Como buen político mexicano, Ebrard no sólo aprendió a saltar como chapulín, sino que perfeccionó aquel arte que Ruiz Cortines reservó para los aspirantes a vivir y manejar el presupuesto estatal: tragar sapos. En el 12 depuso su interés en la candidatura presidencial—a pesar de que una encuesta del PRD lo favorecía, al decir de algunos que lo citan a él como fuente—para permitirle al hoy presidente competir por segunda ocasión, bajo la promesa de que, de triunfar, él, Marcelo, sería su sucesor. Si esa promesa existió, fue hecha en privado, no a la usanza lopezobradorista: a voz en cuello y con el dedo índice en alto. Marcelo le creyó; apostó su futuro en él. El miércoles, la vida le cobró factura a Marcelo. La filosofía de la cabeza gacha, el “sí-señor-lo-que-usted-diga” en la boca y confiar en que la vida sigue un ritmo resultó en fracaso para Marcelo.

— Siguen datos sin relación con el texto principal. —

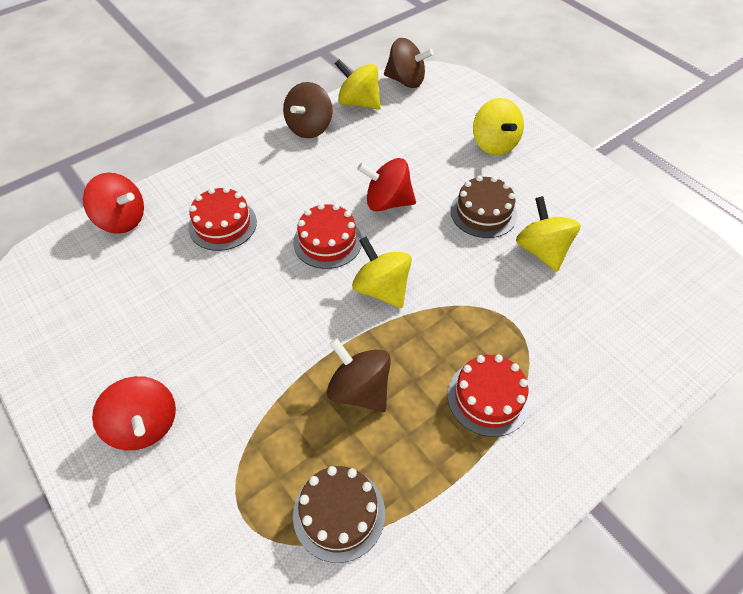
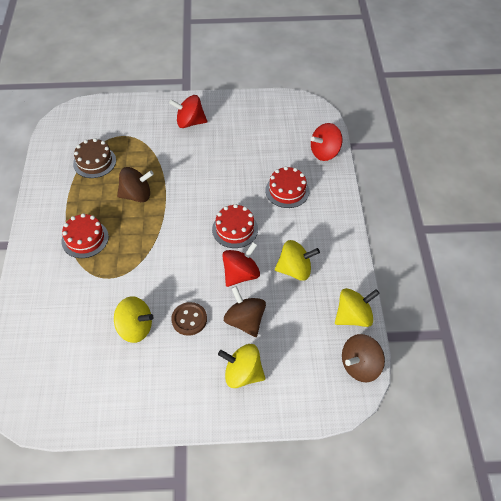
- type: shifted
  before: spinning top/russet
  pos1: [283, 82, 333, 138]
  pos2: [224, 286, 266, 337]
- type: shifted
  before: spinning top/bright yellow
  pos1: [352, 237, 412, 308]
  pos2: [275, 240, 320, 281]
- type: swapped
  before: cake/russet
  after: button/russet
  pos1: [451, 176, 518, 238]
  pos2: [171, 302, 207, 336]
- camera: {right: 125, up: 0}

Es común escuchar en escenarios múltiples: “ya falta menos”. Estamos siendo víctimas, creo, de un optimismo descontextualizado, en buena medida por la sacudida que Xóchitl consiguió darle al ambiente político. Pero habrá que irnos con calma. Apliquemos la psicología del poder. El presidente se asume personaje histórico viviente; está convencido—y cada día más—que nada mejor le ha ocurrido a México que haberlo tenido como presidente. No tiene dudas de que en la historia (la que él conoce y que se parece a la que se ha narrado en libros de textos de primaria y biografías de papelería) está definido el destino—único—de México.
Sabe (no cree) que ese destino debe ser alcanzado a toda costa y que las fuerzas (conservadoras, por supuesto) que a él se oponen no se detendrán para descarrilar el avance del pueblo hacia ese estadio en el que la igualdad y la justicia (perseguidas incansablemente
todas las mañanas vía discursos) se hacen realidad. Su tarea ha sido fundacional. Lo construido tiene que ser mantenido. Por eso se ha ocupado de desbaratar todas las trampas conservadoras (llamada instituciones por esas fuerzas) al grado que hoy estamos viviendo un proceso electoral que no habíamos tenido en muchos, muchos años. Así que la advertencia—la oposición no llegará al poder ni disfrazándose—no es arenga. Es declaración.
Si este proceso pre-electoral ha resultado inédito, el electoral no se asemejará a cualquiera de los previos recientes. Tengámoslo presente. Sobre todo, cuando en su afán transformador el presidente tomó decisiones de las que esperaba otros resultados (abrir tempranamente la competencia por la candidatura, ningunear a Xóchitl), creyendo que, a pesar de la complejidad actual de la sociedad mexicana, había conseguido trasladar al país—vía túnel del tiempo—a su pasado provinciano (¿macuspanense?) y manipulable de los sesenta.
No hay nada más peligroso que la vida no camine de acuerdo con los planes de un prócer, así sea por sus errores (los que nunca serán reconocidos, por supuesto). El presidente va con todo por la permanencia de su proyecto. Tiene al ejército de su lado. La intervención del crimen organizado en las elecciones del 2021 ha sido perfectamente documentada.
¿Qué sigue?
Habrá que ponernos a pensar.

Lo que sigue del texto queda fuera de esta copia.